Coronavirus is spreading across the United States, but there’s nothing united about the response. With the Trump administration seemingly most focused on downplaying the outbreak, states and cities and businesses are making their own decisions about what preventive measures to impose, rather than working in a coordinated way with uniform standards. It's a mess.
“There’s no systematic plan of when a city should close school, when they should tell businesses that they have to telework, when they should close movie theaters and cancel large gatherings,” Dr. Scott Gottlieb, former commissioner of the Food and Drug Administration, said on Face the Nation Sunday. “We leave these decisions to local officials, but we really should have a comprehensive plan in terms of recommendations to cities and in some support from the federal government for cities that make that step, make that leap, if you will.”
At the same time, Dr. Anthony Fauci, director of the National Institute of Allergy and Infectious Diseases, is talking less about steps the government might take and more about how individuals should respond. “You don’t want to alarm people, but given the spread we see, you know, anything is possible,” he told Fox News. “And that’s the reason why we’ve got to be prepared to take whatever action is appropriate to contain and mitigate the outbreak.”
But what does Fauci want to see? “Social distancing like in Seattle is the way to go.
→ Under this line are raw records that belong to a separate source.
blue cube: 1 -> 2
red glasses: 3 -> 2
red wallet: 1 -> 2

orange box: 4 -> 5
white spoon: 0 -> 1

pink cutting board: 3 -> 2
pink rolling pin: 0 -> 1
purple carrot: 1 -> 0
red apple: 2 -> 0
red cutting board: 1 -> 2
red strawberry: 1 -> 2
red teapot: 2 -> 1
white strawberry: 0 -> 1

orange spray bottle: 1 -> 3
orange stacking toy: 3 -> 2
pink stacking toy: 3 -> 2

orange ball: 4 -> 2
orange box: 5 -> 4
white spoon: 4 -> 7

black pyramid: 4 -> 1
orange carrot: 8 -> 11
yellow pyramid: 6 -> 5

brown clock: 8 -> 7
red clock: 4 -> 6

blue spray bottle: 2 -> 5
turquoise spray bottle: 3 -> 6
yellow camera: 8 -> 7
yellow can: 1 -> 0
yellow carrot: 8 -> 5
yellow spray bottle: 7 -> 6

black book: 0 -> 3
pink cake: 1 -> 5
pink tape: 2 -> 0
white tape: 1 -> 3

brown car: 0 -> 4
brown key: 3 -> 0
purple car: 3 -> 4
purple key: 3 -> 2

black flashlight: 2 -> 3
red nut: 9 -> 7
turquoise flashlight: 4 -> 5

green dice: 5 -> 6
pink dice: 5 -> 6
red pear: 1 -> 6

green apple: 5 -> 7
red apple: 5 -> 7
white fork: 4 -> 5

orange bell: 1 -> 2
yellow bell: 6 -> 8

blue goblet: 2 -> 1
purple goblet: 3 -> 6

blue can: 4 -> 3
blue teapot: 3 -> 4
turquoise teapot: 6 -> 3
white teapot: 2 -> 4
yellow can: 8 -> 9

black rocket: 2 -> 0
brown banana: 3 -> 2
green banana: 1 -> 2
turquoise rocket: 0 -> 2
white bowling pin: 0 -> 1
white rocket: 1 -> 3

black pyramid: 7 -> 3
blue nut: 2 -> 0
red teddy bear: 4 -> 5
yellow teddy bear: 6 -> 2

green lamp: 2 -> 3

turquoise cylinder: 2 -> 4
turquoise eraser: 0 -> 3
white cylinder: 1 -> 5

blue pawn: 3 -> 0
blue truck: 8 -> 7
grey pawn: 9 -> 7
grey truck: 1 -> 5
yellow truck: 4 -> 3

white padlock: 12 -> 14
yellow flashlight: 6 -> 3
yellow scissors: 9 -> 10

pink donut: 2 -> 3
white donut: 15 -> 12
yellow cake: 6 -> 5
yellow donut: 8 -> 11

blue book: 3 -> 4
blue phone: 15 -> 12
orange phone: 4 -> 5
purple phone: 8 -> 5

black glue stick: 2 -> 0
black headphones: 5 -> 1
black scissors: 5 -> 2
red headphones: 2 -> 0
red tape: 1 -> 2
I’m not talking about locking down anything. There’s a big difference between voluntary social distancing and locking anything down.” That right there sounds like a message coming from someone who wants to stop the spread of the disease but knows that proposing any measures more significant than “Don’t go to crowded places, think twice before a long plane trip, and for goodness’ sake don’t go on any cruises” is going to badly upset Donald Trump.
The countries that have successfully slowed the spread of COVID-19 have done so through exactly the kind of response the Trump administration is frantically rejecting. Voluntary social distancing will help in the U.S., but we need more than the good will of individual people at work here.